I left Menton with a good breeze forecast to increase it wasent cold but i needed my light HH breathable jacket.It began to rain,i went below got the heater going.

I dont like rain.There were showers sun and grey clouds with about 30 miles to go i felt soggy and cold then sun came out makeing life more chearful

I took off my shoes and jeans pegged the jeans to the guard rail to dry and went below i opened my cloths draw and found it empty!!!

I searched everywhere there was nothing!umm Stella had been cleaning and makeing order below but she hadent said anything about takeing my things to the flat?I looked out at the cockpit my jeans had gone!!

I rushed out and looked in the wake, nothing!
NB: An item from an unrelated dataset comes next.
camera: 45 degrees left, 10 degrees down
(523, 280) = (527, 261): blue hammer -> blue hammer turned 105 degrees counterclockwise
Id pegged them with 4 pegs how was it possible?why haddent i dried them below.

It was suddenly very chilly!I looked about no land no shipping to be seen went below to warm up poured a large coffee.Then sent Stella an email eventually she replied saying she had thrown some "rags"away and i should buy some new cloths in the rush to leave she had forgotten to tell me

I looked in her locker and found one cotton dress with flower prints and far to small for me,one pleated skirt again far to small and a knee length tight skirt and two pair of jeans which are tight on her.
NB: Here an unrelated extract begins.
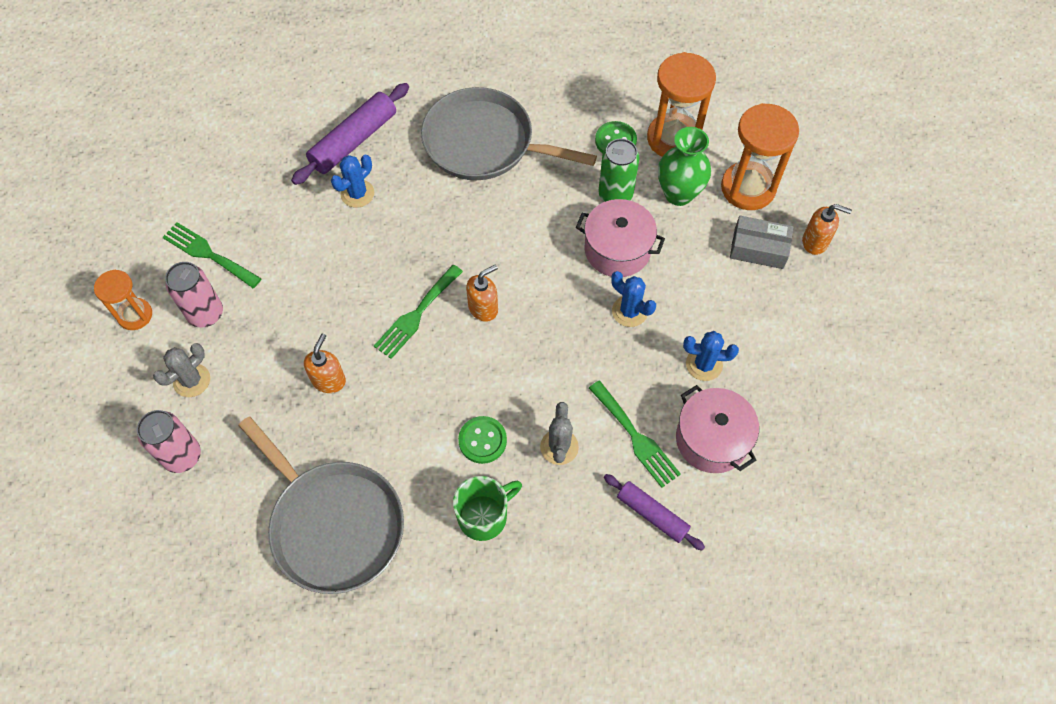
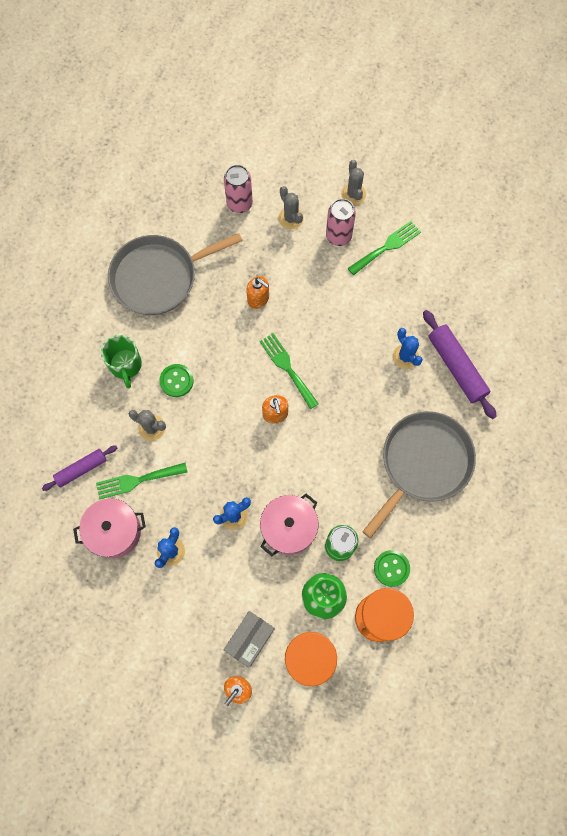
camera: 110 degrees right, 10 degrees up
(135, 315) = (353, 194): orange hourglass -> grey cactus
I then looked for a towel none!!!!All there was was a small hand towel!!I thought of cutting the bottom out of a sail bag?? I tried one for size without cutting it,it was far to tight to walk with

What could i do?If i enter a port id be arrested for indecent exposure before i got to the capitanerie!I dident even have a long pullover

Worse was the forecast which meant my first anchorage would be fully open to the blow and i couldent go into port like this!
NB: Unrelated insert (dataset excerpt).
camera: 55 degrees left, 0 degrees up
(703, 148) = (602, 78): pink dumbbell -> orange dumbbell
Eventualy i got swmbo on the SSB she suggested wearing her green tight skirt as it has belt loops and her green tights,Dave said i could put up my hood and brush my hair over my face as i have long blond hair

I then heard the others falling about laughing,then they said "but last year you wanted to wear a skirt" I reminded them that it was a bad idea and totaly inpractical!!

So what would you do???Would you go into port a port which has cloth shops then walk into town in a short skirt to buy a pair of jeans?

I have enough diesel to heat for 4 days at about a gallon a day (24 hrs) enough food for a week at least and wine enough

I have 7 days to decide to be brave or return.

What would you do????
 
Sure as hell it's more challenging than the average "What next, Skipper ?"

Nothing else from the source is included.